Breast implants are made up of a silicone shell filled with silicone gel. The two basic breast implant shapes are round and teardrop (also known as anatomical or contoured). Both come in many different sizes and profiles. The reasons for choosing one breast implant shape over another include a woman’s unique aesthetic goals, preferred incision location, and implant placement. Her individual anatomy — including body type, sternum width, chest-wall contour, and existing breast tissue — also influences the decision.

 

Most breast implant patients have two common incision options: 1) under the breast or 2) under the areola (the pigmented circle surrounding the nipple).
An incision under the breast, or the inframammary fold (IMF), is typically an excellent choice for patients who do not also require a breast lift. Incisions under the areola (peri-areolar approach) work well for any patient undergoing abreast lift, or who has moderate to large areolas. For this option, the surgeon places the incision along the lower curve of the areola, easily concealing it in the areolar border.

 

There are two options for breast implant placement: above or below the chest (pectoralis) muscle.

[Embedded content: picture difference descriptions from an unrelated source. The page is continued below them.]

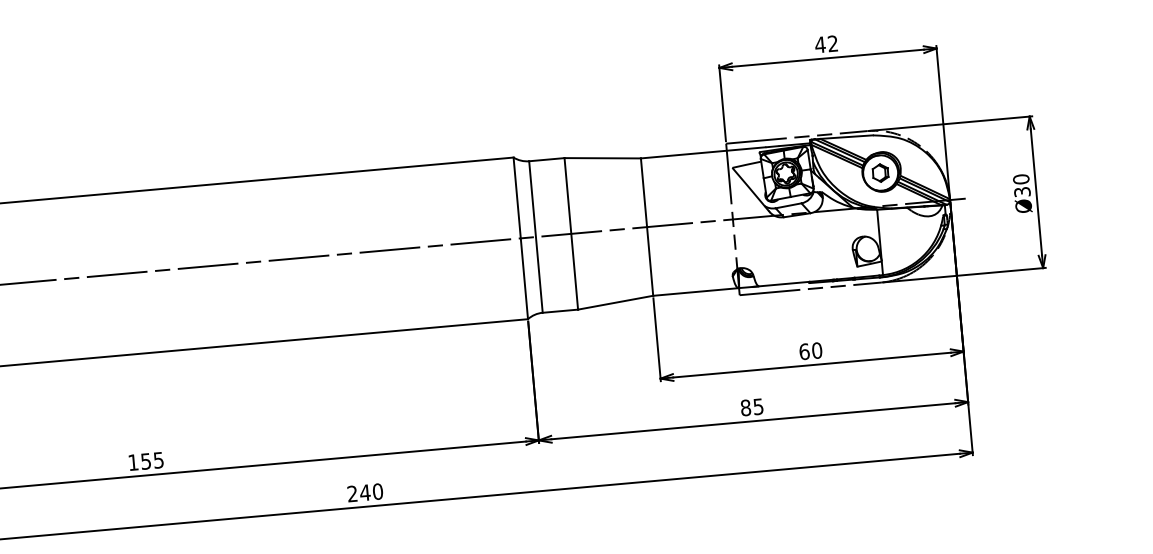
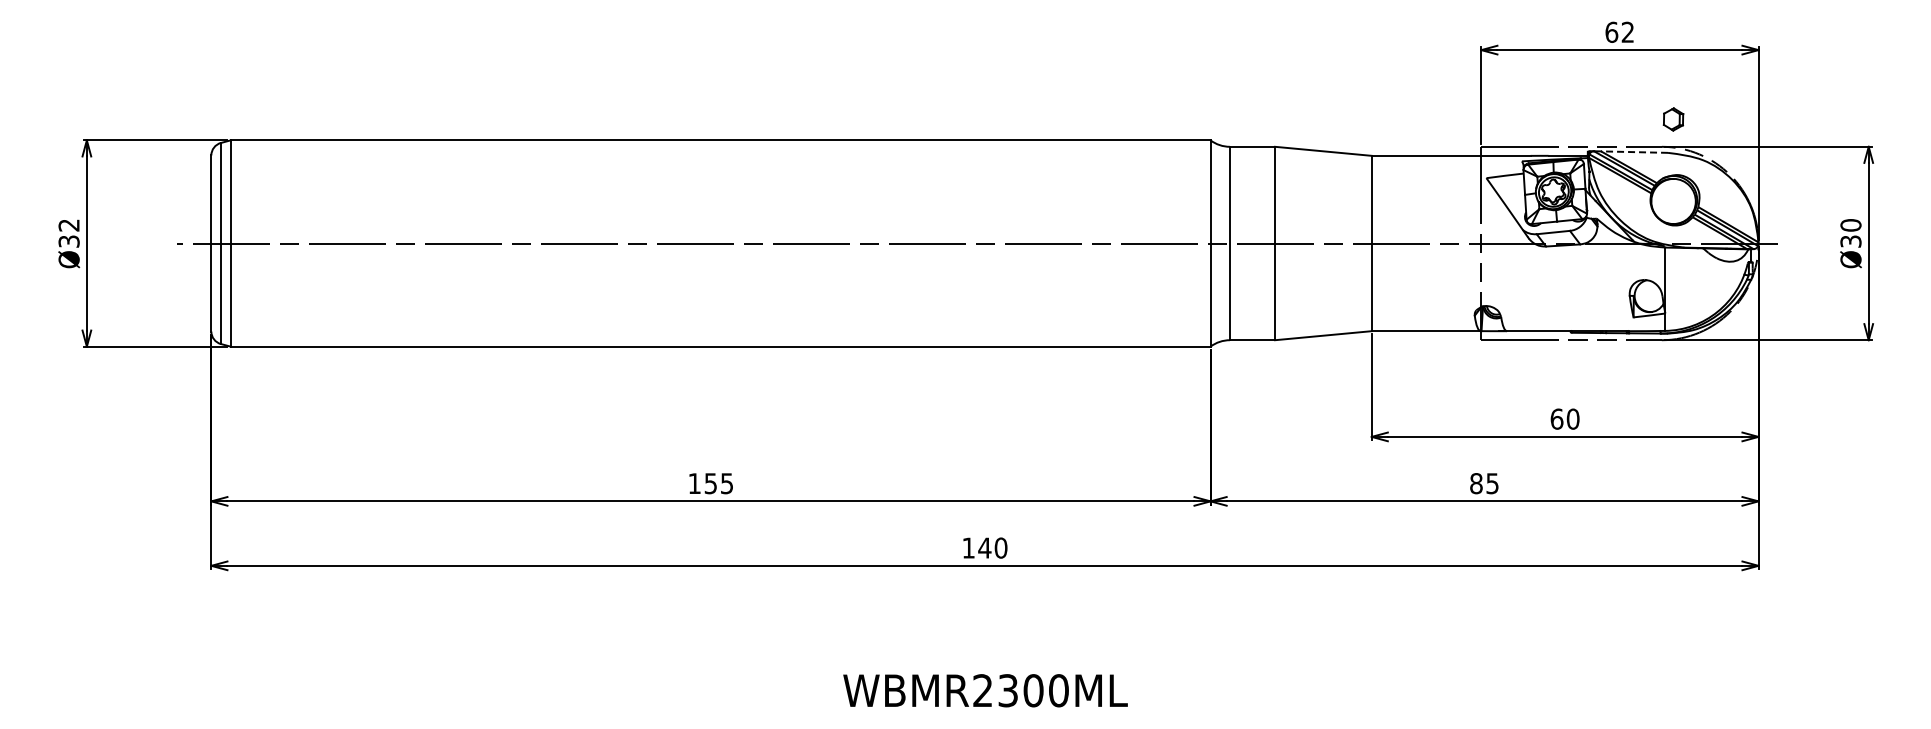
text: (820, 44) -> (1611, 31), 42 -> 62
line: (846, 137) -> (1634, 152), solid -> dashed
part: (880, 173) -> (1673, 119), moved
text: (352, 493) -> (968, 547), 240 -> 140

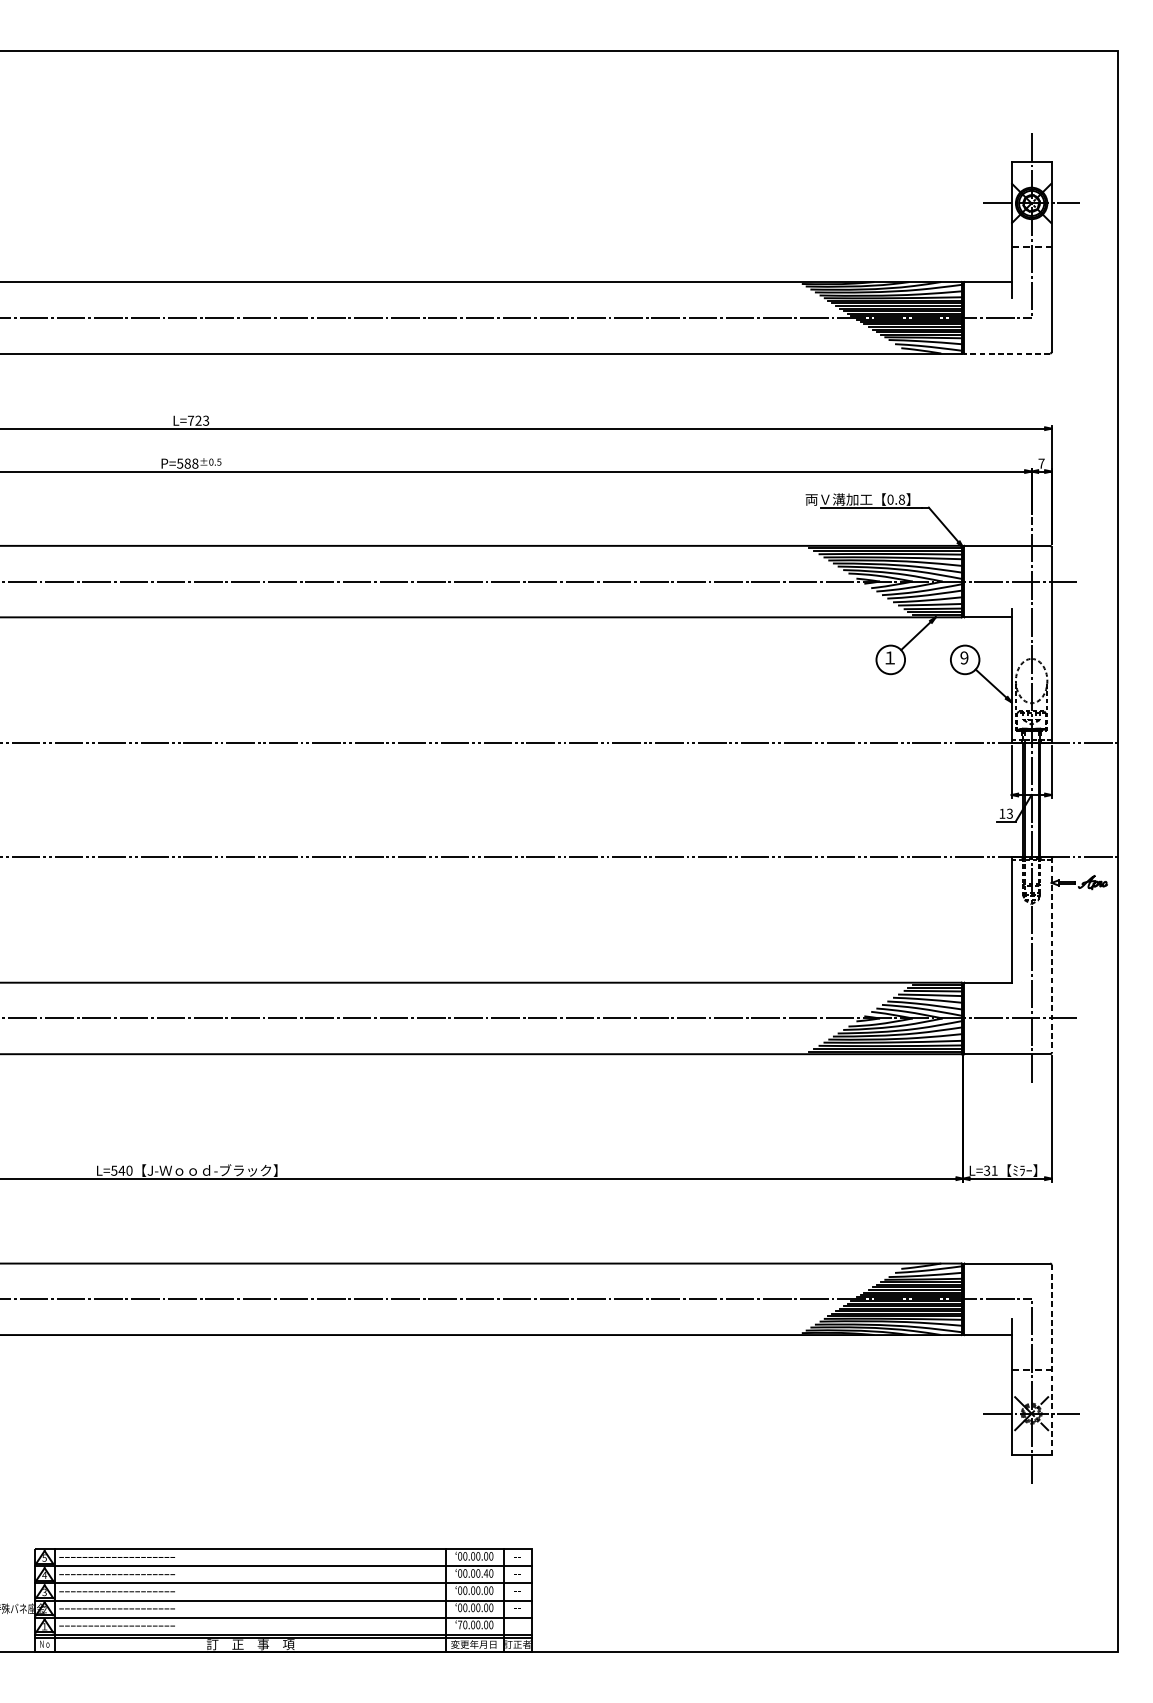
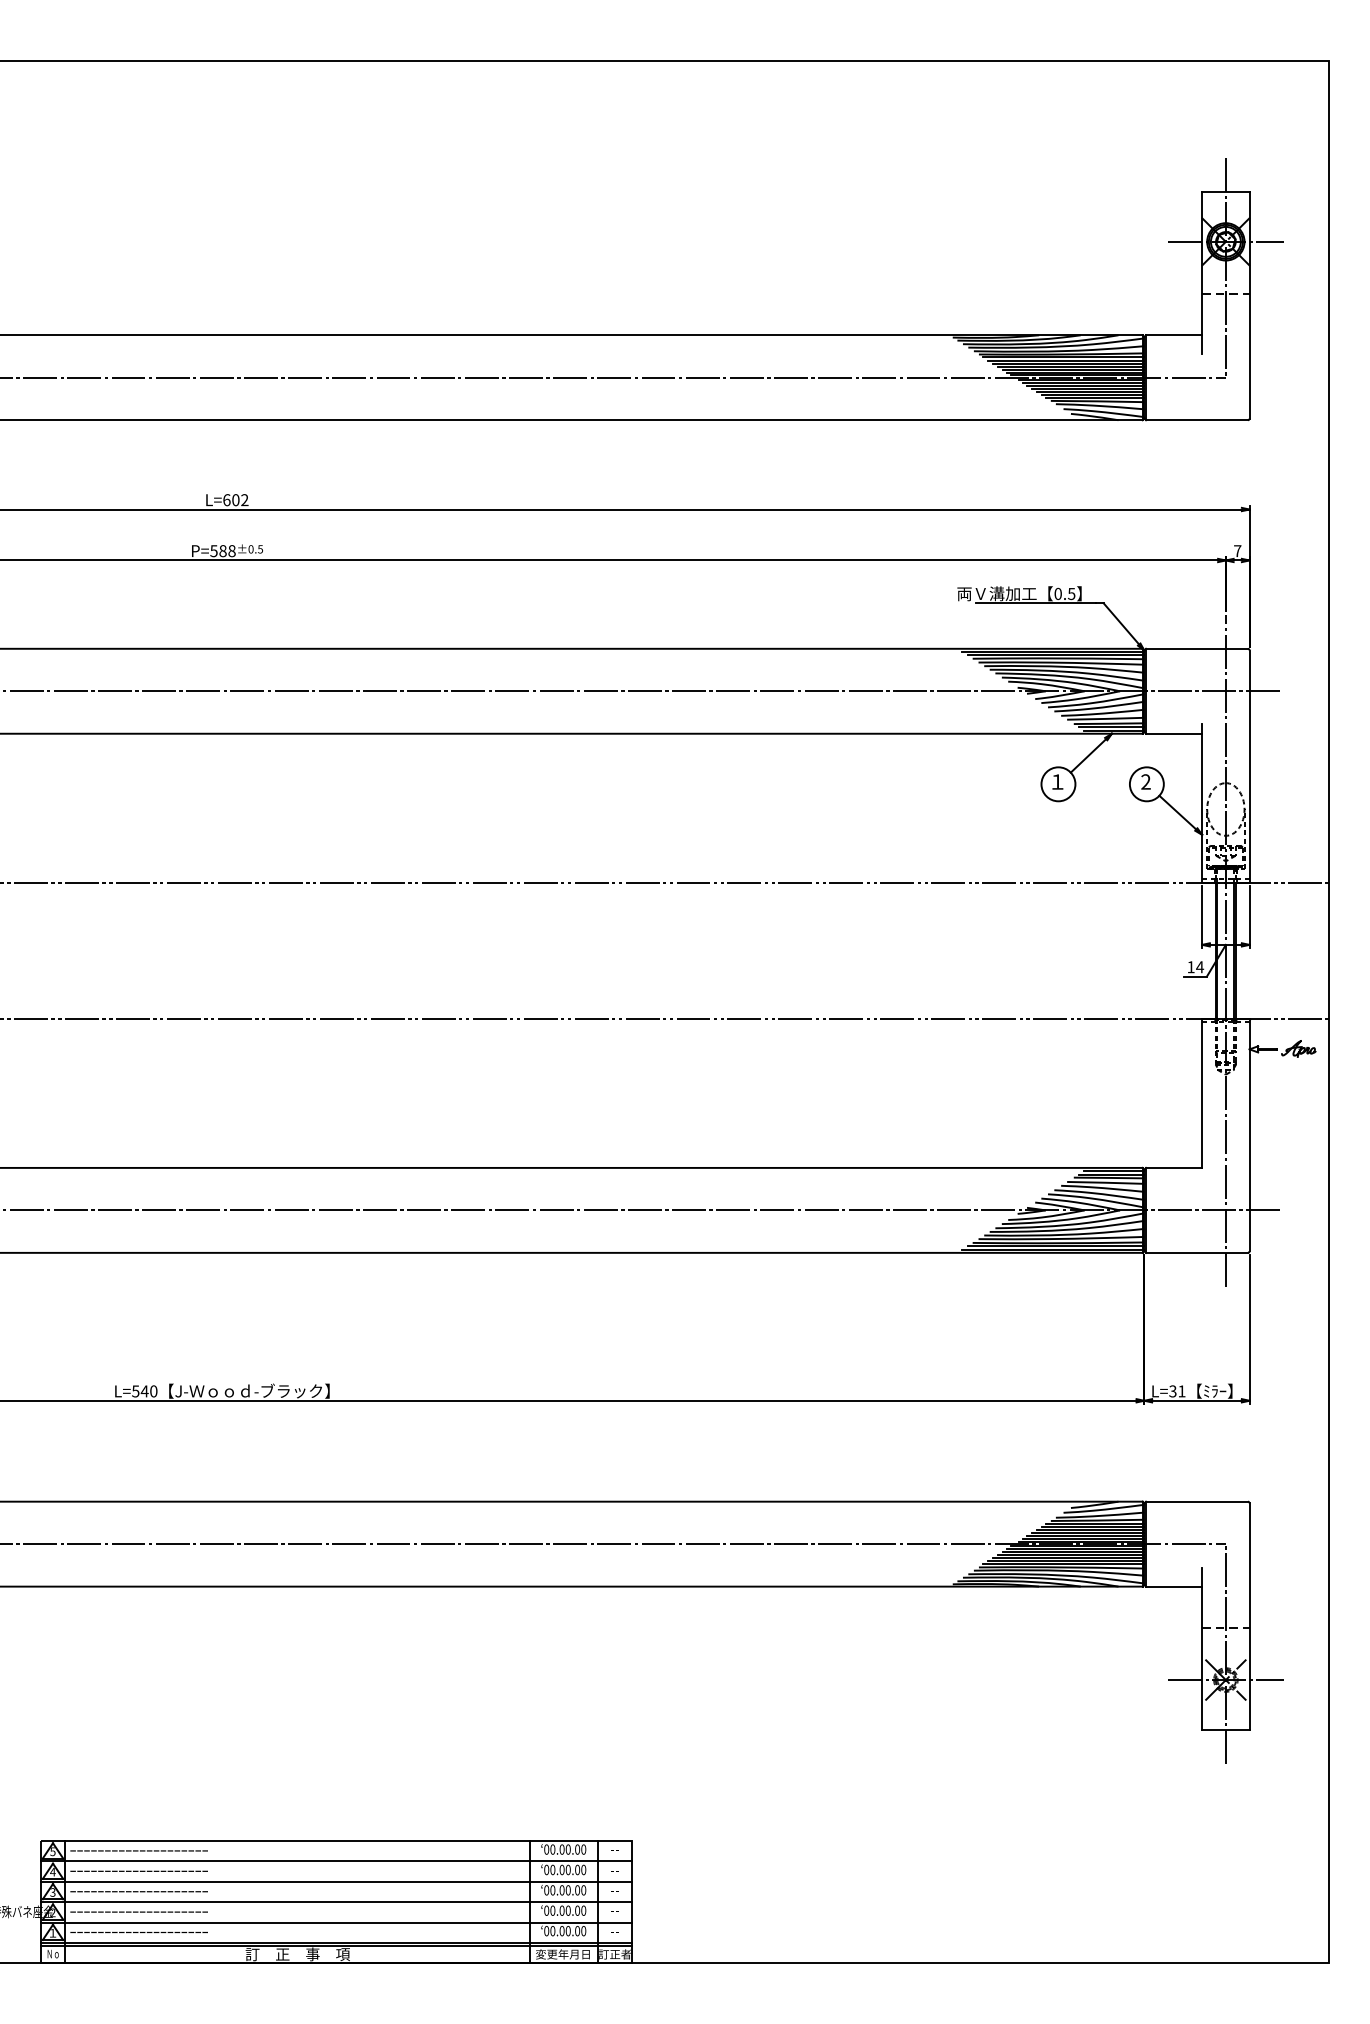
line: (1006, 353) -> (1196, 420), dashed -> solid
text: (198, 421) -> (235, 500), L=723 -> L=602
text: (901, 499) -> (1071, 593), 0.8 -> 0.5
text: (964, 658) -> (1145, 782), 9 -> 2
text: (1010, 814) -> (1200, 967), 13 -> 14
line: (1051, 955) -> (1249, 1135), dashed -> solid
line: (1051, 1360) -> (1249, 1616), dashed -> solid
text: (486, 1573) -> (577, 1869), 00.00.40 -> 00.00.00
text: (459, 1625) -> (546, 1931), 70.00.00 -> 00.00.00

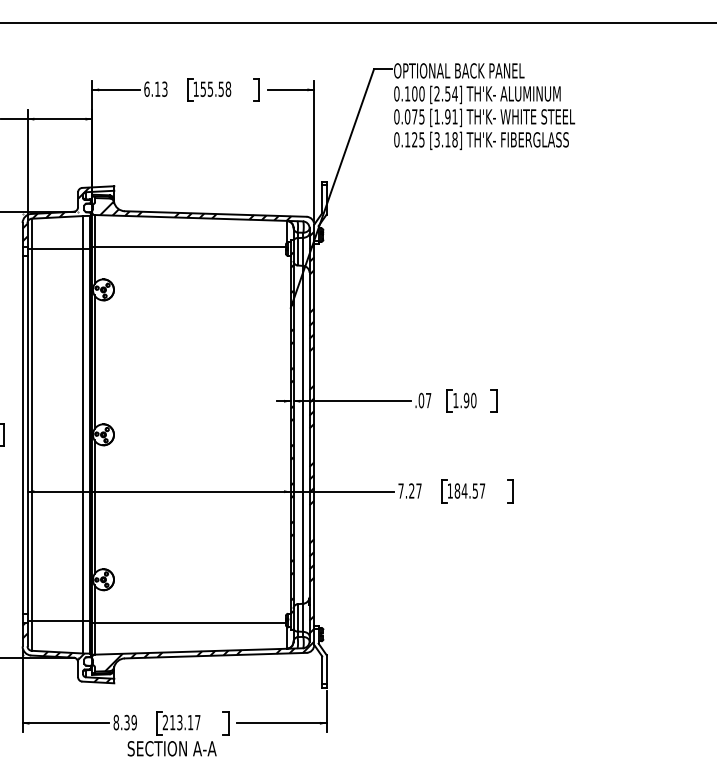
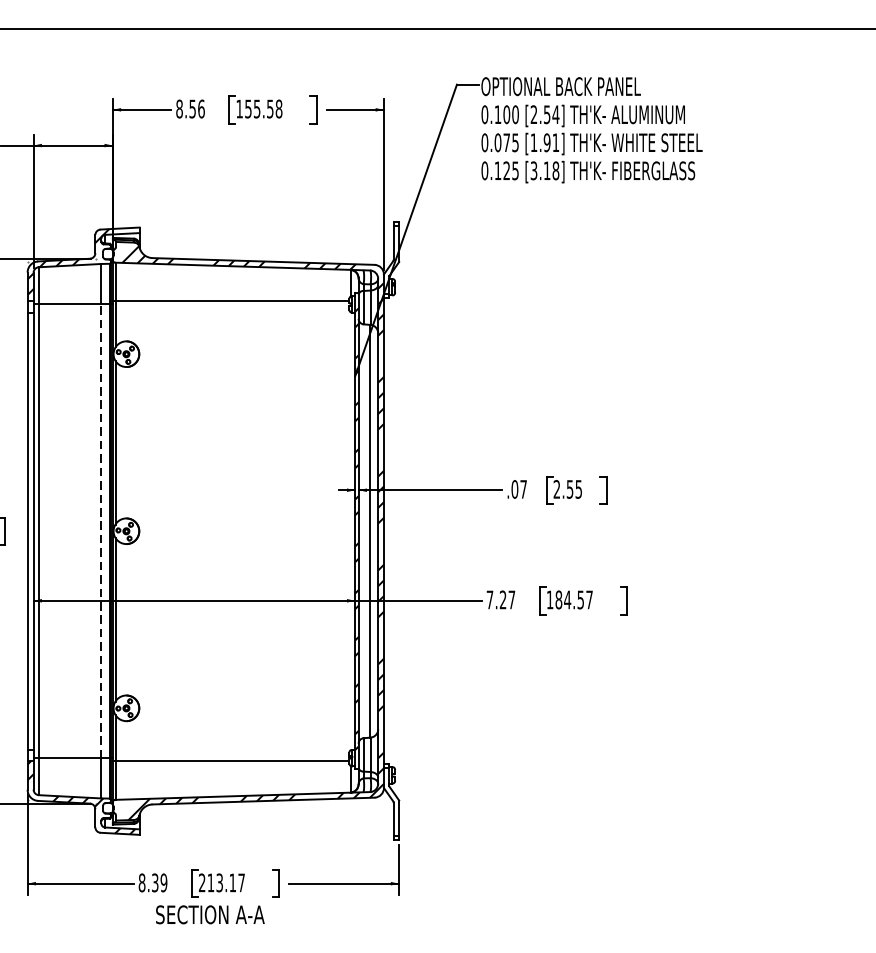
text: (155, 88) -> (189, 108), 6.13 -> 8.56
text: (464, 400) -> (567, 489), 1.90 -> 2.55
line: (82, 434) -> (100, 530), solid -> dashed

In general, implants are placed above the pectoralis muscle if the patients are athletic, have additional pre-existing breast tissue above the nipple to help camouflage the implant, or intentionally wish to have a , implanted look in the upper chest.

 

During the pre-operative consultation, Dr Tadler will explain in detail and discuss with the patient the above-mentioned options in order to finalize the choice of breast implants, their placement and related incision technique.